Re: [preview] Search engine for the Guide
On Thu, 18 May 2000, Jeremy Howard wrote: > Stas Bekman <[EMAIL PROTECTED]> wrote: > > Ok, We have a preview ready for you. Randy Kobes worked hard to prepare > > this one. So your comments are very welcome. If you like it we'll put this > > into production. > > > > Please keep either the list CC'ed or if you reply to me in person, make > > sure you keep Randy CC'ed -- all the kudos should go his way :) > > > When I search for 'dbi' or 'DBI', it finds nothing, and the search box shows 'dby'! > > It looks like it's try to helpfully change my search pattern... > Hi, I turned stemming on by default - that's why the search pattern gets changed. This obviously causes confusion - I'll turn it off, and make it manually configurable.
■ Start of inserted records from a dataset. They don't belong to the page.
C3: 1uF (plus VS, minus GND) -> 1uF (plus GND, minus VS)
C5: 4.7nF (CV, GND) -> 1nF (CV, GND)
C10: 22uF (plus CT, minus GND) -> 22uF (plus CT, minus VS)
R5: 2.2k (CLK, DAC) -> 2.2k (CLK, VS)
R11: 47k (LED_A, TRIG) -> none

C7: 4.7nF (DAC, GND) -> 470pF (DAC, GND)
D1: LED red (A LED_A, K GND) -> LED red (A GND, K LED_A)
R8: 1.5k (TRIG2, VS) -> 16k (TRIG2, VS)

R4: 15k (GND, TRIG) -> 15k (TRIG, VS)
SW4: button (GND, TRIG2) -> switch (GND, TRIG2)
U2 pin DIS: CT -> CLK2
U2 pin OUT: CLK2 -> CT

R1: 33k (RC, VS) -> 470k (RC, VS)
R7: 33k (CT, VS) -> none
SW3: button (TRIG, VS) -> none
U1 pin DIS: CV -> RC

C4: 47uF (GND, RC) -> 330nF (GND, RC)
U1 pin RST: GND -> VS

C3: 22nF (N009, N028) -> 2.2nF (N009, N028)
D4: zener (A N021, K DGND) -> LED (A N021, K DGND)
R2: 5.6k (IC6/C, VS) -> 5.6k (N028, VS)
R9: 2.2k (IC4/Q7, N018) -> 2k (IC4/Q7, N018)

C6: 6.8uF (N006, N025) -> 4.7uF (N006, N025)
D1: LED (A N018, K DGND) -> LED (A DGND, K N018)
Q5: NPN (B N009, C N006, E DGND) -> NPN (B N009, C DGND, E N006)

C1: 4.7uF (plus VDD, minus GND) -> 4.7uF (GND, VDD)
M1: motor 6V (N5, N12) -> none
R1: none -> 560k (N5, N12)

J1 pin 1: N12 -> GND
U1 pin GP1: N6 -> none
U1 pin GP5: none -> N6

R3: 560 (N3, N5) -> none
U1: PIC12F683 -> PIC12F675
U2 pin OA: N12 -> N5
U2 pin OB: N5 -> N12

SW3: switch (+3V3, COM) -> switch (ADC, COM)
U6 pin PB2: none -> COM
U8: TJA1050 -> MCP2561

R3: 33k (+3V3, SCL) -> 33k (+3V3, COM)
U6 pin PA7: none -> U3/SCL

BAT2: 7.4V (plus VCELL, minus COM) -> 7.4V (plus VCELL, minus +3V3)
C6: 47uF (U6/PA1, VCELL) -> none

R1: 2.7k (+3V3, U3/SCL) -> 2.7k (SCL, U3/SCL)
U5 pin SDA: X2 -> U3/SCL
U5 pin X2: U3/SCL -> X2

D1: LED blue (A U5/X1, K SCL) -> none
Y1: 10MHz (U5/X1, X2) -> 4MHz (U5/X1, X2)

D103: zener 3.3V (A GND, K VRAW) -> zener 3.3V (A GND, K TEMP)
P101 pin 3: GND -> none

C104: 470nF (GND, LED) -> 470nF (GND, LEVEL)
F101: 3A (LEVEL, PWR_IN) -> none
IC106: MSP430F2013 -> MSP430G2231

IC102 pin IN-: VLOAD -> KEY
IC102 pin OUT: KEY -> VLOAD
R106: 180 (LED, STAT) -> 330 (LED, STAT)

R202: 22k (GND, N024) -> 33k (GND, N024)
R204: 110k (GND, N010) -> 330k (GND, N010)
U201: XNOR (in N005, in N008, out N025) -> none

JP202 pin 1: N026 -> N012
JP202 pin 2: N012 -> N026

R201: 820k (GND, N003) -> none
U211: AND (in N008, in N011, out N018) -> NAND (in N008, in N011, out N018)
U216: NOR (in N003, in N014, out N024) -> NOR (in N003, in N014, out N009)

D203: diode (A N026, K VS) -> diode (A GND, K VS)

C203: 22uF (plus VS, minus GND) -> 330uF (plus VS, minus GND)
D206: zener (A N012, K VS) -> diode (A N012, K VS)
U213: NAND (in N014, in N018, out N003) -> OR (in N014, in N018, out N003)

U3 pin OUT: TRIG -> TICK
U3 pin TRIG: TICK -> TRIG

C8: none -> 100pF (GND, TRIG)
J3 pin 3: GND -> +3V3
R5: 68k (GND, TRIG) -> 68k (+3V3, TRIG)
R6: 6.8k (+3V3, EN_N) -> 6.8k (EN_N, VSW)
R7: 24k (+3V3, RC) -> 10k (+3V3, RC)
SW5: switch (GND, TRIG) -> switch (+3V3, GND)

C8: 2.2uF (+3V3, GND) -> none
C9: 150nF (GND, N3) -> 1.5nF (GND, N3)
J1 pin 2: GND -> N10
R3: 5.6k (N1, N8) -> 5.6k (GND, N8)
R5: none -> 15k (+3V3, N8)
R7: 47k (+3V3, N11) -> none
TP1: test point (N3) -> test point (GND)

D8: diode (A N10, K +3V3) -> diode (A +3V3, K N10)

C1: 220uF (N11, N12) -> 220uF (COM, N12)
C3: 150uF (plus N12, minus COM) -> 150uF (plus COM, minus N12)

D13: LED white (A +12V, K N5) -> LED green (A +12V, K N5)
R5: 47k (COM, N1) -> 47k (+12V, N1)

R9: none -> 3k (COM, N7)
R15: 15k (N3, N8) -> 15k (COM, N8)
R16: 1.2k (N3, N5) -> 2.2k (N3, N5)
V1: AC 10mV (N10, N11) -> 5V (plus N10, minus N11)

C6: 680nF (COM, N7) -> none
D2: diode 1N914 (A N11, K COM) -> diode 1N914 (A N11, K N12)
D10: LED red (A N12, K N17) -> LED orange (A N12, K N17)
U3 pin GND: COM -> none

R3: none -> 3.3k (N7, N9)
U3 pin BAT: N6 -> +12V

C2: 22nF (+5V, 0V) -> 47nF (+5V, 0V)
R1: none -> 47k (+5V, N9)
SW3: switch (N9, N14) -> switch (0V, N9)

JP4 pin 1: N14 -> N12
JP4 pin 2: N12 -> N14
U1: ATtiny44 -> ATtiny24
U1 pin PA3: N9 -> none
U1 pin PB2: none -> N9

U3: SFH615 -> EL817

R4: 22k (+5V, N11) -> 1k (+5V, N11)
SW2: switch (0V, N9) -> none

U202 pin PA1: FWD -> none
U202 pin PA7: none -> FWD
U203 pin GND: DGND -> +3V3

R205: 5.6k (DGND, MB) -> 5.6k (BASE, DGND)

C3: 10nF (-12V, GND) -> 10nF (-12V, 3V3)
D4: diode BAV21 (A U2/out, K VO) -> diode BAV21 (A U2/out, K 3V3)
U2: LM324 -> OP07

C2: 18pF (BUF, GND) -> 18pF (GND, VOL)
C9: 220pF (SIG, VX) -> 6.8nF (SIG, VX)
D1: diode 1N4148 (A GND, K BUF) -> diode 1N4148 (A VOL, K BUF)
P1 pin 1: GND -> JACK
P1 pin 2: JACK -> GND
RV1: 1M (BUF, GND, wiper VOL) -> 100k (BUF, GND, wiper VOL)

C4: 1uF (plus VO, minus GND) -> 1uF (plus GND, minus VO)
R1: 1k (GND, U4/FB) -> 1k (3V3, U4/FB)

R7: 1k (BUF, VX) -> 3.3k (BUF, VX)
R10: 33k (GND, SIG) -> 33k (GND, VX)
As well, the indexing was configured for words greater than 3 characters; I'll reduce it down to greater than 2 characters and see if that helps. best regards, randy
Re: [preview] Search engine for the Guide
Stas Bekman <[EMAIL PROTECTED]> wrote: > Ok, We have a preview ready for you. Randy Kobes worked hard to prepare > this one. So your comments are very welcome. If you like it we'll put this > into production. > > Please keep either the list CC'ed or if you reply to me in person, make > sure you keep Randy CC'ed -- all the kudos should go his way :) > When I search for 'dbi' or 'DBI', it finds nothing, and the search box shows 'dby'! It looks like it's try to helpfully change my search pattern... -- Jeremy Howard [EMAIL PROTECTED]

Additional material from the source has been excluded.